I don't even know why I would want to pay for it.


They sell support. Source: I was an executive there for 6 months. It was an experience.


Does the paid support help decode the useless error messages?


Yep. Definitely. Less confusion is a result of paid support.


Tell us more! Please


What would you like to know?


Is there a reason why revenue figures are so low? Considering some other db products seem to be doing fine?


What was/is impressive about MariaDB is their ability to sell to a large swath of users, from Mom&Pop shops to some of the very largest enterprises[1]. In the ServiceNow case, each customer has their own entire db and the magic is in orchestrating all of this.

Where MariaDB really shines and drives usage is around their ColumnStore[2].

Some of the downsides from a larger adoption and integration standpoint is the BSL license[3]. Relatively unknown and untested and as a result there's aversion to risk.

To get the direct answer to your question, I think a combination of the factors previously in conjunction with revenue being eroded from cloud offering their tech as a service, and SkySQL[4] not making up for the difference are serious inhibitors to revenue.

1: https://mariadb.com/resources/customer-stories/servicenow-ma...

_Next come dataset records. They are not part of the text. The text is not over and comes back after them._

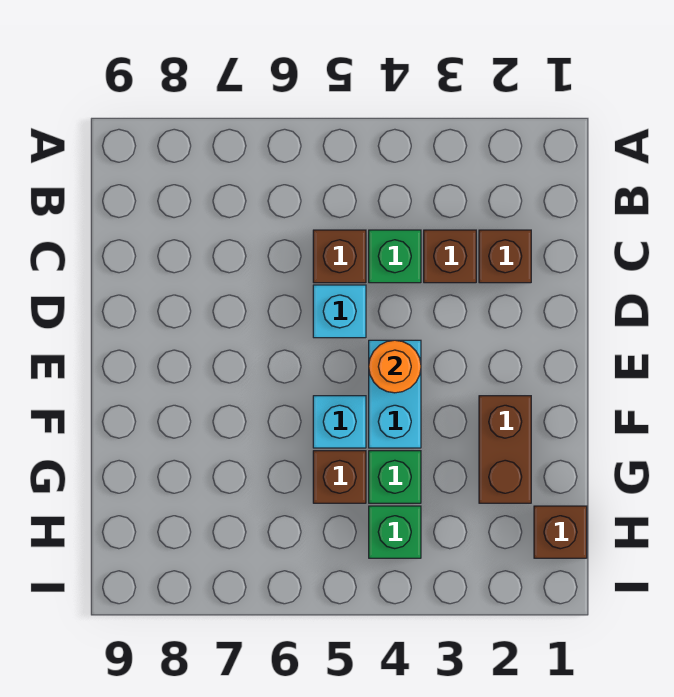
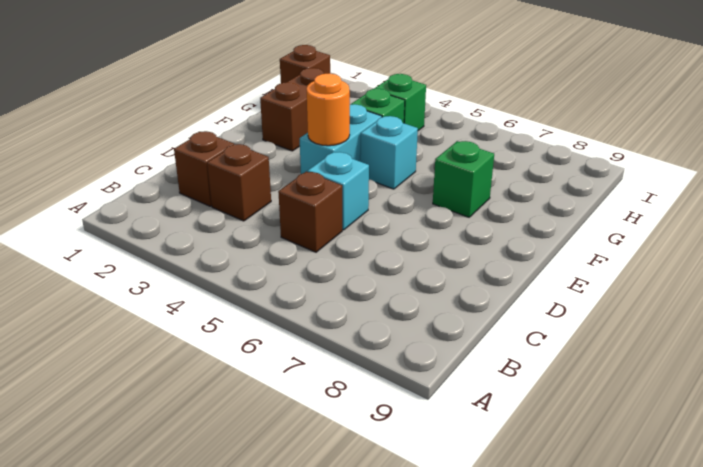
green brick C4 level 1 -> green brick F7 level 1
brown brick G5 level 1 -> none

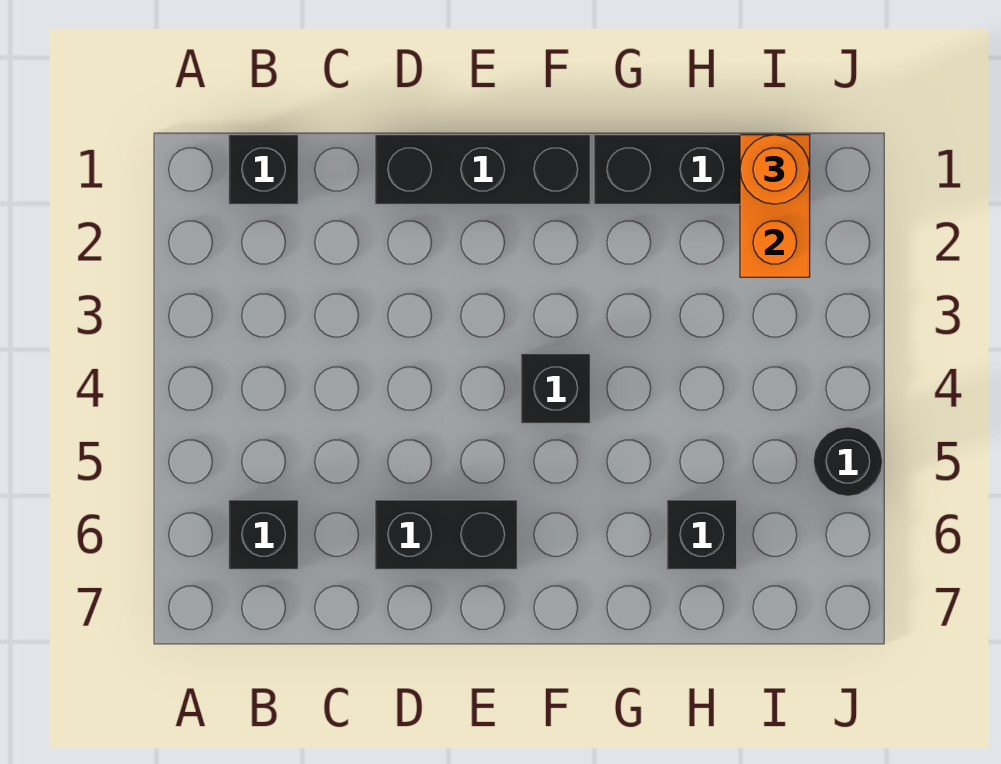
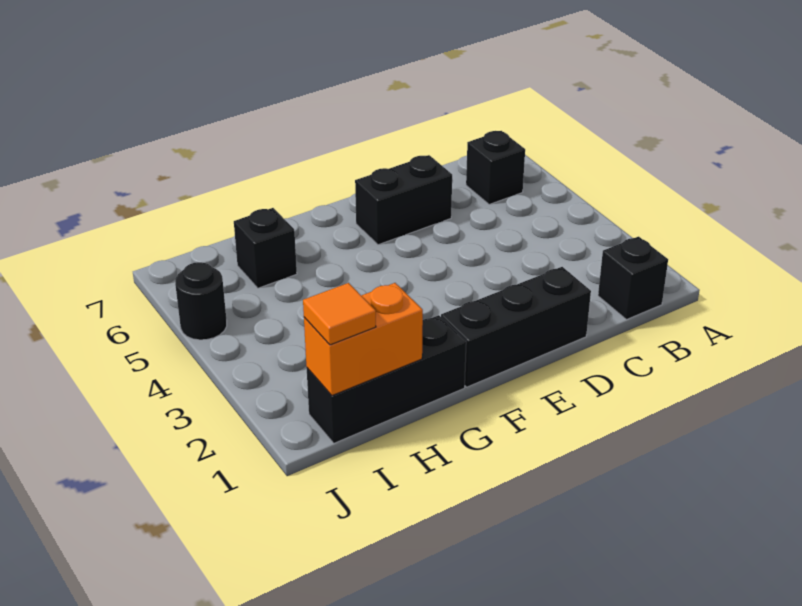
black brick F4 level 1 -> none
orange brick I1:I2 level 2 -> orange brick H1:I1 level 2
orange round brick I1 level 3 -> orange tile I1 level 3

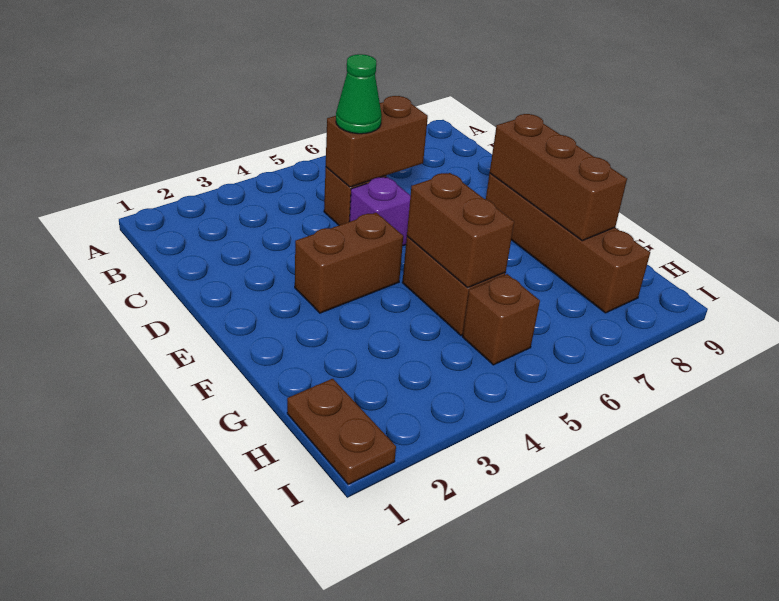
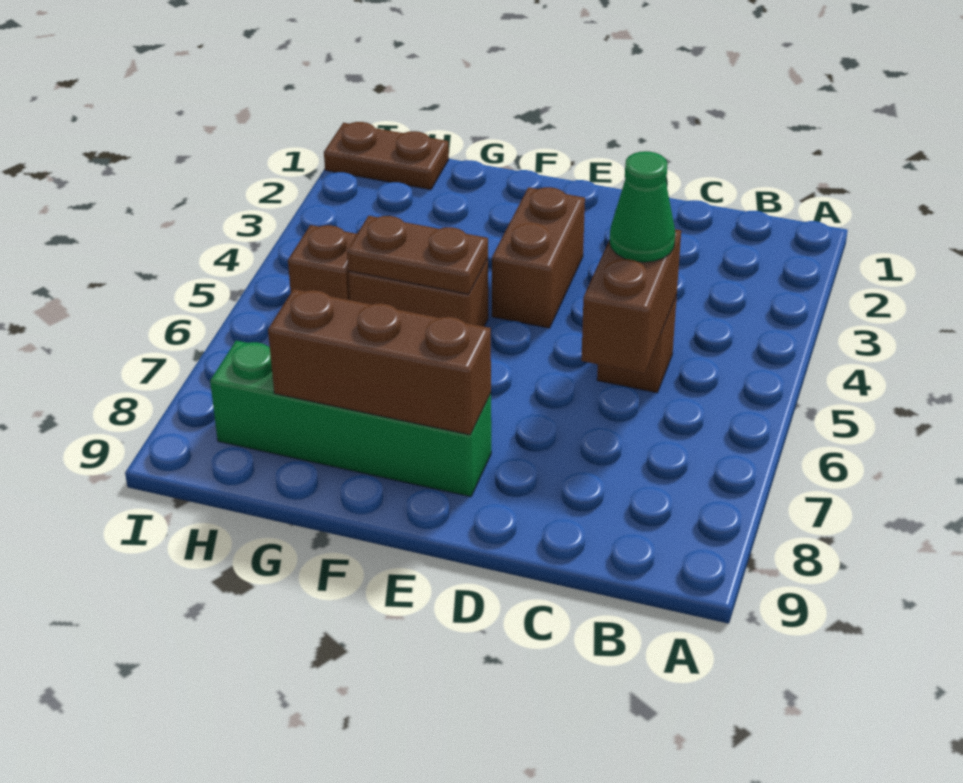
purple brick D5 level 1 -> none
brown brick E8:H8 level 1 -> green brick E8:H8 level 1
brown brick F5:G5 level 2 -> brown plate F5:G5 level 2

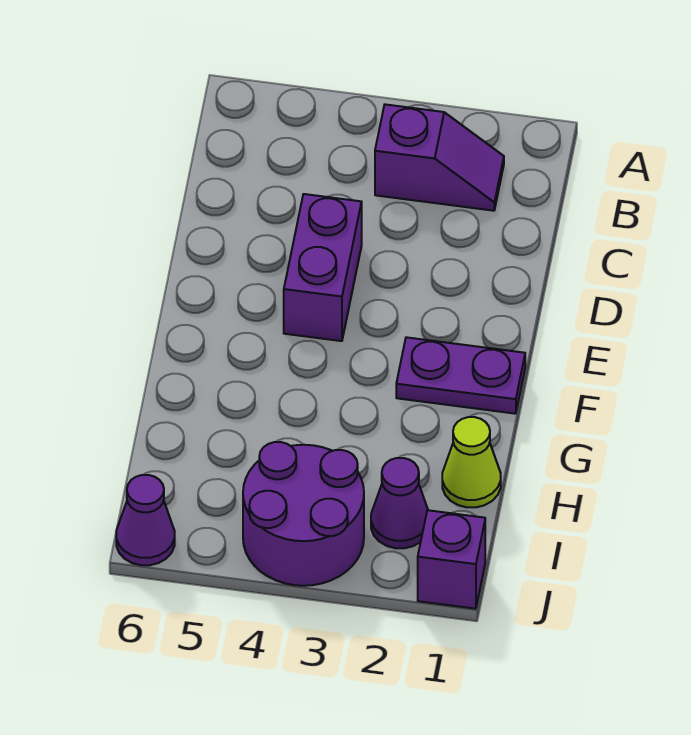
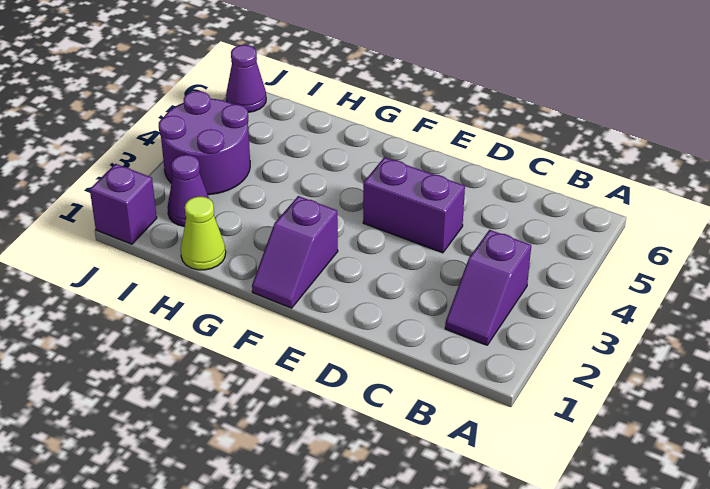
purple plate F1:F2 level 1 -> purple slope F1:F2 level 1 top 2

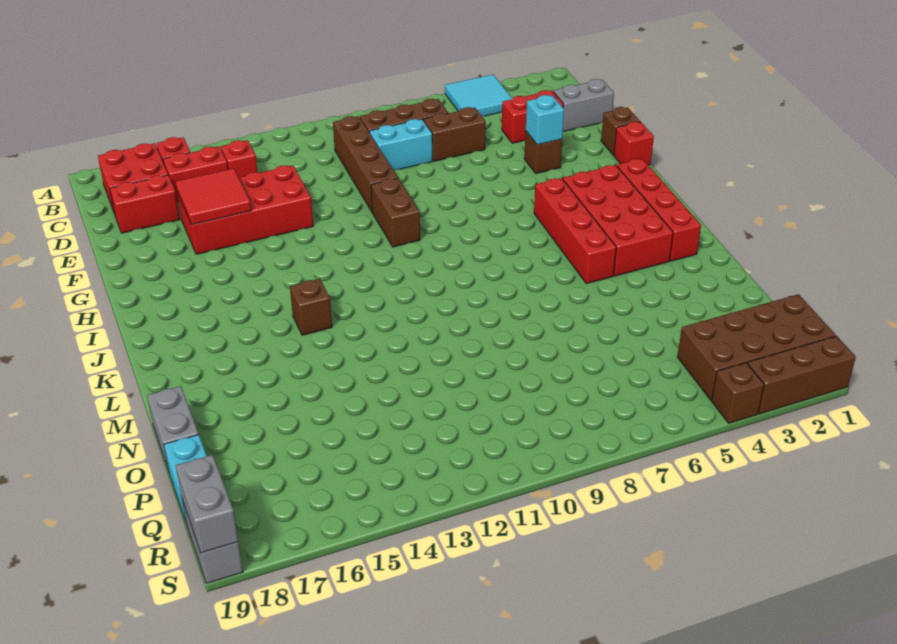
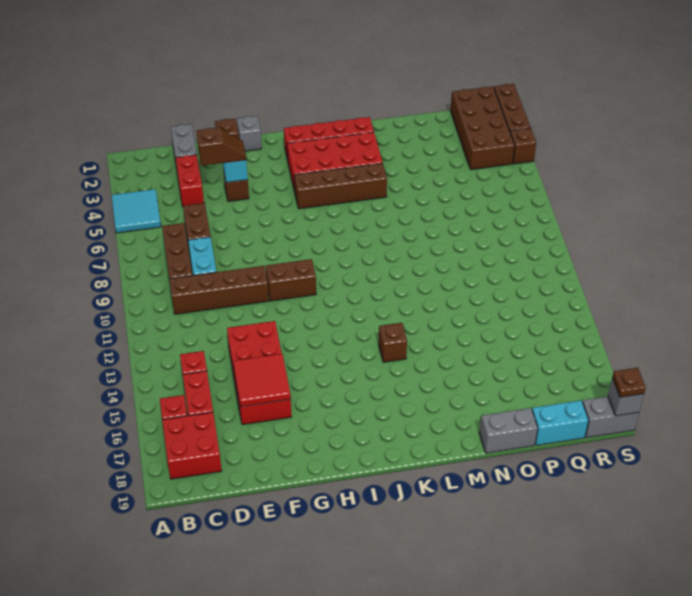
red brick D17:D18 level 1 -> none
none -> brown slope E4:F4 level 3 top E
red brick G1 level 1 -> grey brick G1 level 1
red brick I5:L5 level 1 -> brown brick I5:L5 level 1
grey brick R19:S19 level 2 -> grey brick S19 level 2
none -> brown plate S19 level 3

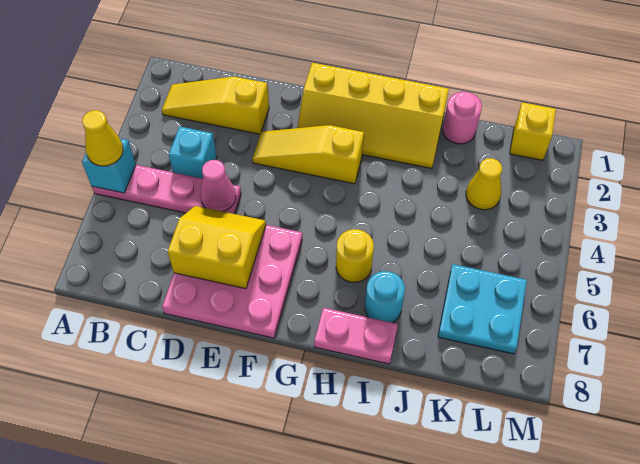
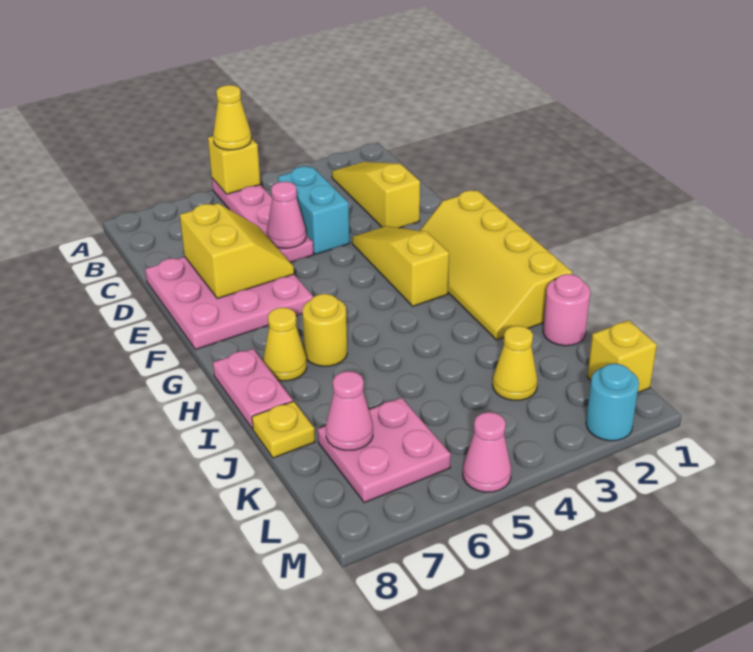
cyan brick A5 level 2 -> yellow brick A5 level 2
cyan brick C4 level 1 -> cyan brick C4:D4 level 1
none -> yellow cone H7 level 1
cyan round brick I7 level 1 -> cyan round brick M2 level 1
none -> yellow plate J8 level 1
cyan plate K6:L7 level 1 -> pink plate K6:L7 level 1
none -> pink cone K7 level 2
none -> pink cone M5 level 1

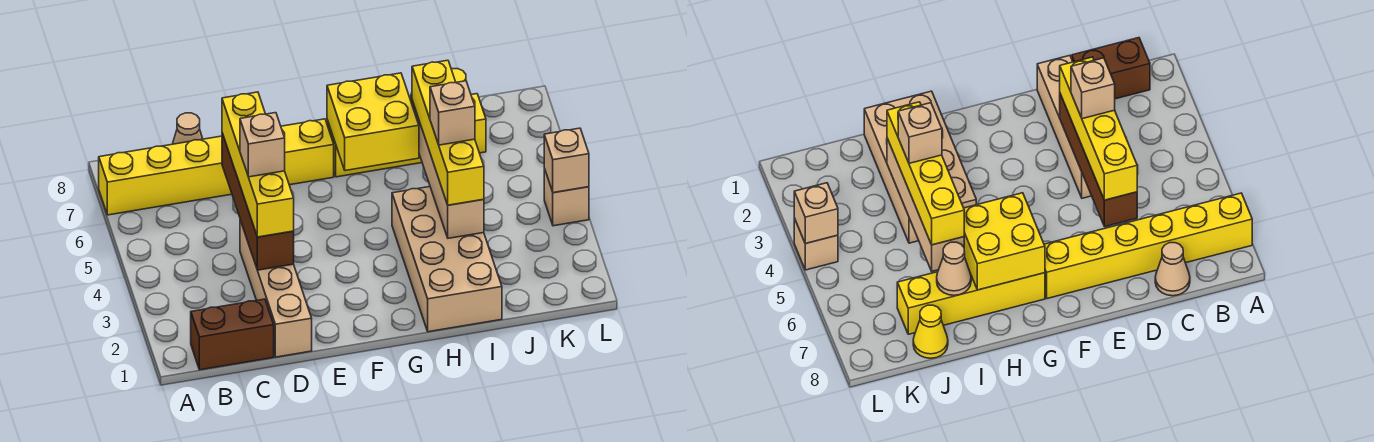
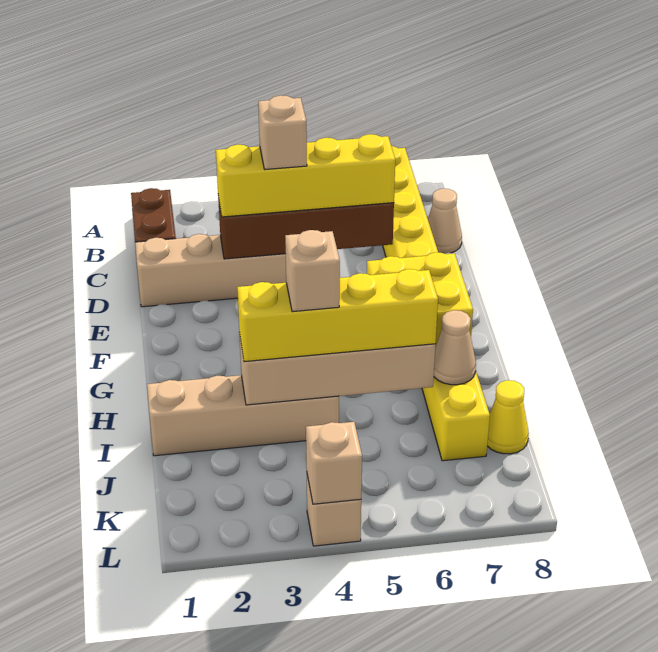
tan brick H1:I4 level 1 -> tan brick I1:I4 level 1

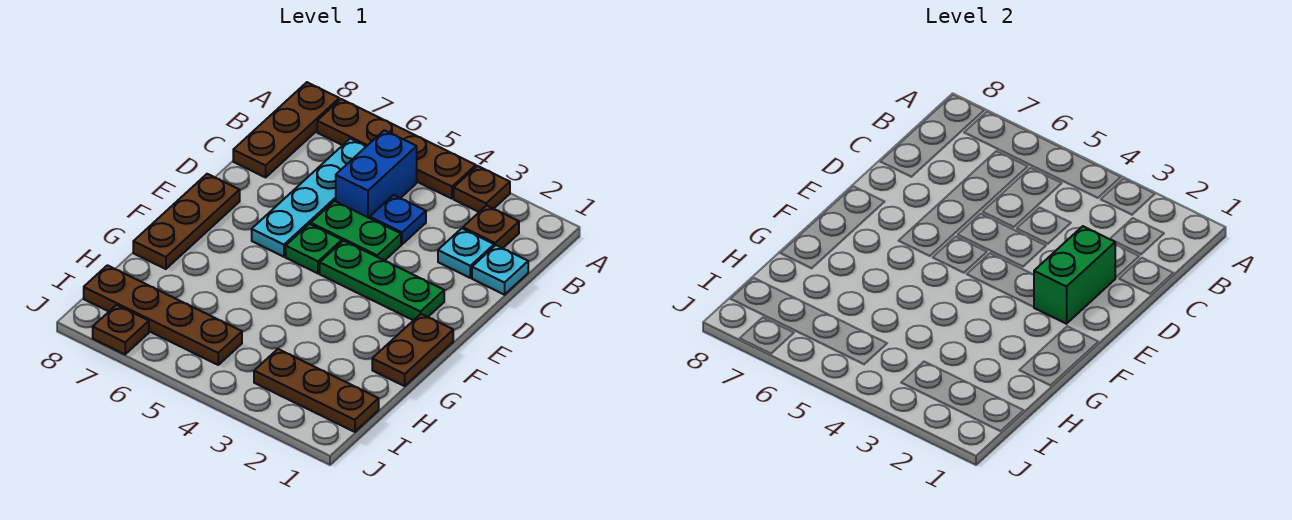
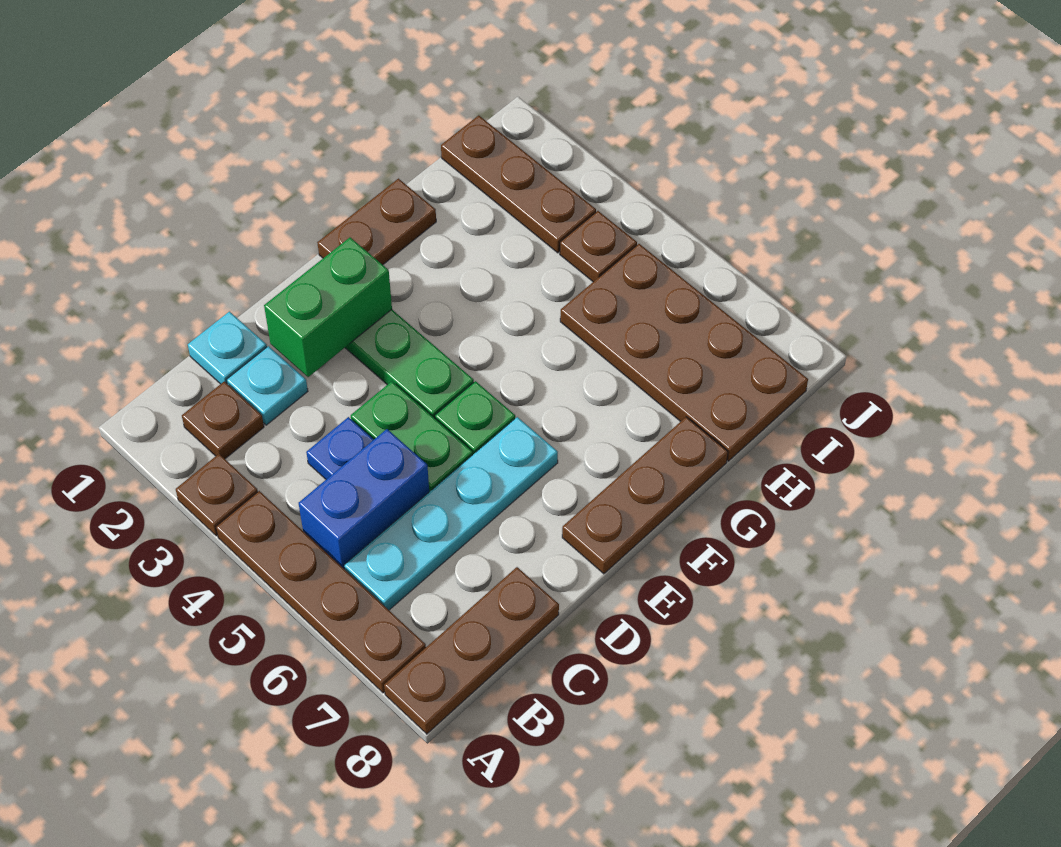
brown plate I5:I8 level 1 -> brown plate H5:I8 level 1
brown plate J7 level 1 -> brown plate I4 level 1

2: https://mariadb.com/kb/en/mariadb-columnstore/

3: https://mariadb.com/bsl-faq-mariadb/

4: https://mariadb.com/products/skysql/


I hear you, I just mean I wouldn’t call that a corpse. It’s clearly providing utility. Similar to OSS over two decades making $0 ARR. I imagine it must’ve been hard to monetize given alternatives.


We use it in production. It’s a corpse, all right. The only reason we haven’t gone Postgres is because our codebase is extremely extensive and dependent on MySQL/Maria.


MySQL is safely entombed within a gilded Oracle mausoleum.


I often hear whimpering when I fly too close to Lanai.


It's losing incredible amounts of money... how is it possible to still have 650M market cap when you lose almost as much money as you have revenue... and next year doesn't look that much better...


Losing money by doing real business (or in the case of losing money: attempting to do real business) would be a real problem for employees doing hard work. Losing money in this case here is gamblers' money and I have no feeling for gamblers. Unfortunately some employees' salaries are paid by gamblers (mine is), so it can have nasty consequences.

Read the valuation of MariaDB earlier today in the paper paper (so before trading had started) and immediately thought: It can't be worth that much: Speculation, hype! Of course the new value determined by "the markets" is also a result of speculation. Just a different type of and less hype.


The SPAC is listed as a stock before there is really a company with a product. The value of that stock is defined by the capital put up for the SPAC. Once the SPAC merges with a real company the value of the stock is usually around whatever cash/capital put in originally.


Markets are forward looking. If a company loses less money next year than it did this year then they see growth. Likewise, if a company loses more money next year than this year... well, that is growth too! Growth at all costs.


I don't really know the company, how is it possible to lose so much money? It seems to me that 350 employees are too many for such low sales, maybe half, or a third or even less, could be sustainable.


Is plunging 40% bad? Square, Paypal, and etc. decreased way more than that.


Why is MariaDB on the stock market?


Is MariaDB looking for different ways of investment to achieve their corporate goals?


An example that you don't have to just be smart and hardworking in order to succeed in business. You need to be lucky as well. MySQL was the right product at the right time.

Edit: Forgot the "just to be smart and hardworking"


I assure you that MySQL-the-company was absolutely filled with very smart and very hardworking people.


Sorry, my bad. I forgot to the "just". You don't have to just be smart and hardworking.


FTR in 2018 MariaDB Corporation acquired Clustrix, it's not just the MySQL fork under this corporation.


way too many IPOs & SPAC mergers recently…


Here's an even more dramatic one, https://www.google.com/finance/quote/GETR:NYSE?sa=X&ved=2ahU...

$10 a share to $0.96 in 2 weeks, 90% loss.